Where do we place it?

So before we render anything, we want to know where we will place our grass. We want to determine where the seeds of our grass are before they sprout, so to speak. There are many different approaches to this, but I'll start with a simple one.

Uniform grid

What we can do is generate positions that are on a uniform grid. It is quite simple; we have to determine the width and the height of our grass chunk, and know how many rows and columns we have. Afterward, we can apply a random offset to each point in the grid, to move it slightly. This will provide us with a uniform, but slightly random, distribution.

Uniform grid random

How do we approach this in code? Well, we can think of our seed positions as vertices. So we want to create a vertex buffer object (VBO) in OpenGL that can store all those positions. But we have to decide: how do we approach the rest of our geometry? Because, quite obviously, a blade of grass is more than its base position. Well, we have two options, and I want to cover them extensively so we know what we are doing.

What is a blade of grass?

We are, hopefully, all familiar with grass; it is in most places around the world. But how do we represent it in our graphics engine? We have to keep in mind that we won't have a single blade of grass; we will have thousands, maybe even more, and we want it running fast.
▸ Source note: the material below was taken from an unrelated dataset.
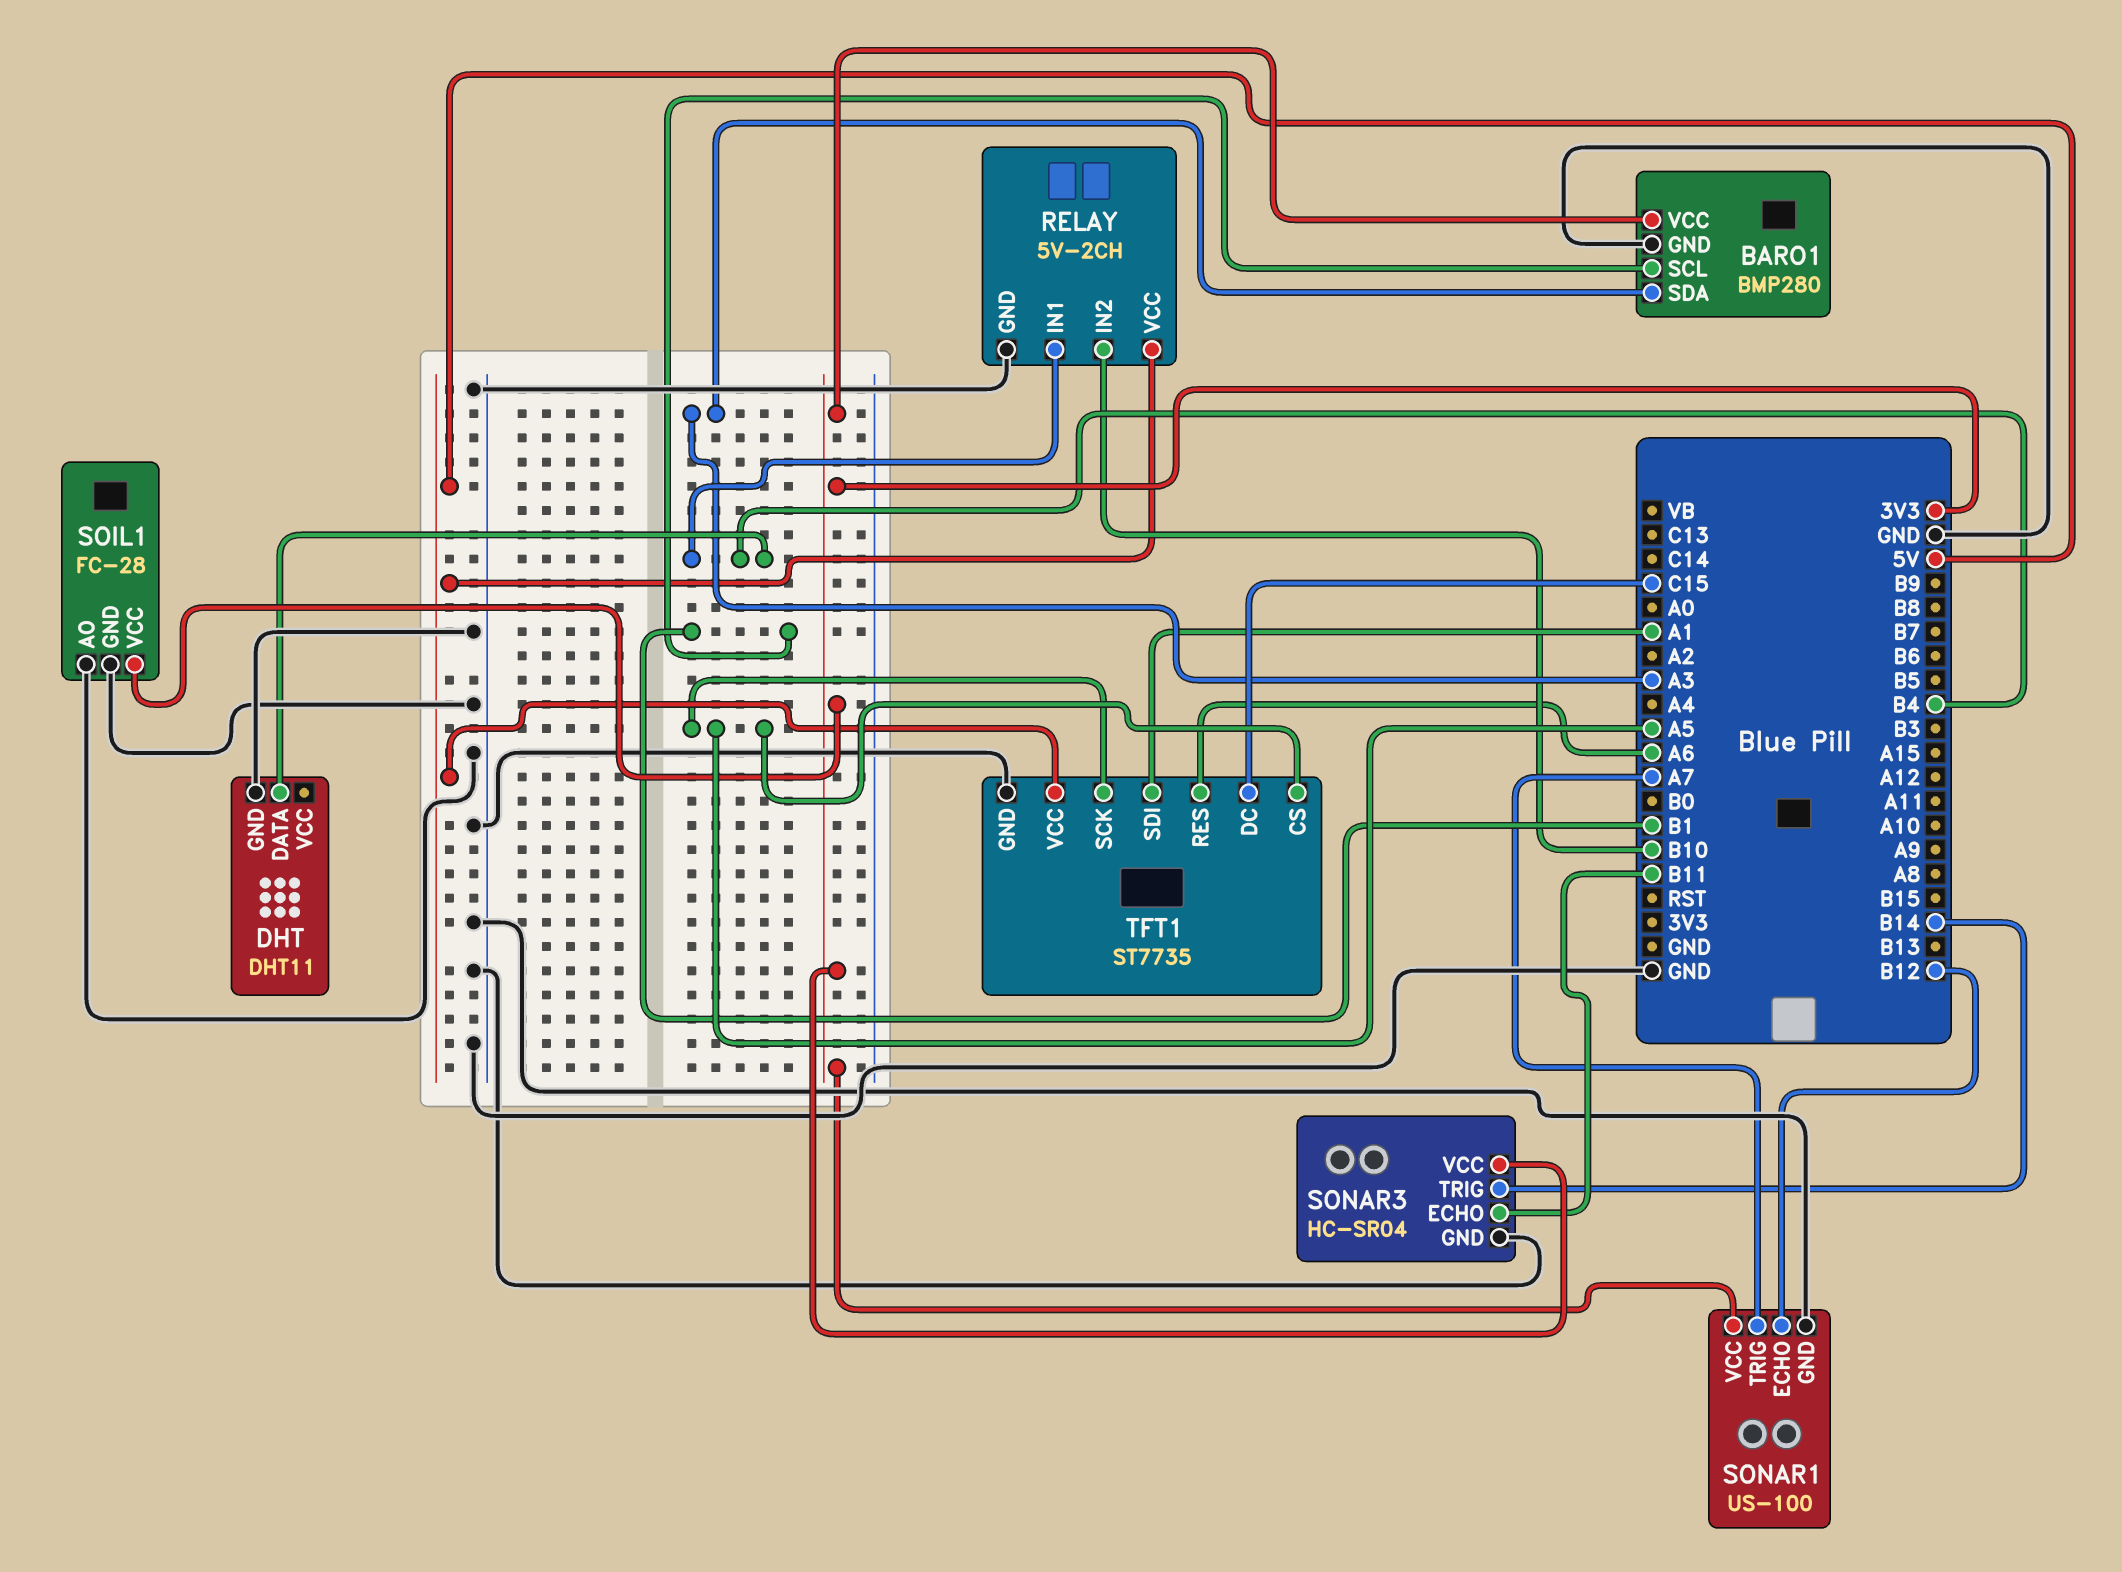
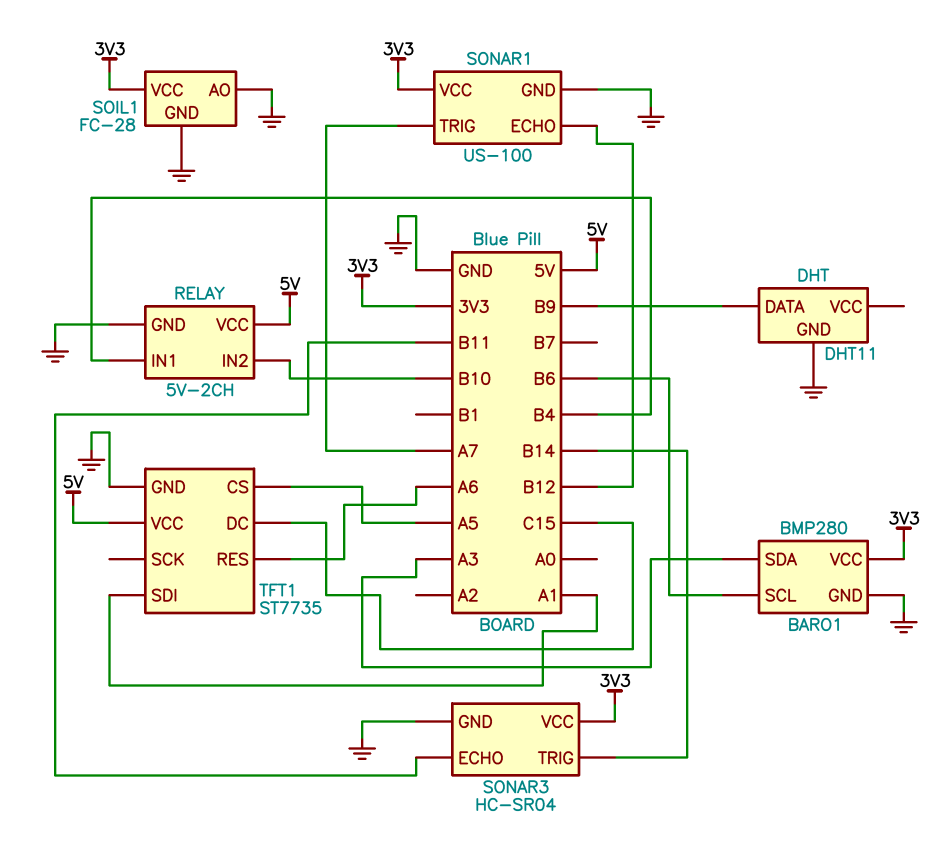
BARO1 pin SCL: B1 -> B6
DHT pin DATA: B4 -> B9
TFT1 pin SCK: A5 -> none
We also should keep in mind that we want to animate it later, specifically have it respond to wind and blow through it. This means we need some resolution to sell this effect. We can't just have a blade of grass exist out of a rectangle with a triangle on top, because that wouldn't look good.

Quad and triangle

But that is the basic shape of a blade of grass—a rectangle that has a triangle on top. In its most basic form, that is three triangles. So if we want more detail, we can add more rectangles in between, meaning two triangles. The more we add, the better it will look when the grass is bending.

More quads

As for technical implementations, a triangle strip lends itself quite well here. Since we can define our vertices in a zigzag pattern, we will get the exact triangles we want.

Triangles grass

Option #1 Geometry shader

This is a step in the graphics pipeline for which we can insert our own shader. The purpose of the geometry shader is to receive some kind of input, like triangles or points, and convert them into some different kind of geometry, like a triangle list, strip or fan (and more).

Geometry shader

The approach we could take here is the following:

  1. We create a VBO and fill it with vertices that are placed at the positions where we want our grass to sprout.
  2. We then draw that using glDrawArrays(GL_POINTS, 0, count);. Then we go through the steps of the graphics pipeline.
  3. First is the vertex shader; normally, we apply our MVP matrix to our vertex position to go from model to clipping position. But now we leave that for the geometry shader, since we will need to use the model position. We do still need to propagate all the vertex data to the next step in the pipeline, similar to how you communicate data from the vertex to the fragment shader (only now the geometry shader is first).
  4. Then we reach our geometry shader. Here we want to have points as an input and return a triangle strip. The points are the seed vertices we created earlier, and the triangle strip is the final geometry of the grass blade. A triangle strip is a good choice here, since it will save on vertices (as opposed to a triangle list), and we can construct the entire grass blade as a triangle strip.
  5. Finally, we reach the fragment shader, and here we can shade our grass blade as normal; apply lighting and a texture, for example.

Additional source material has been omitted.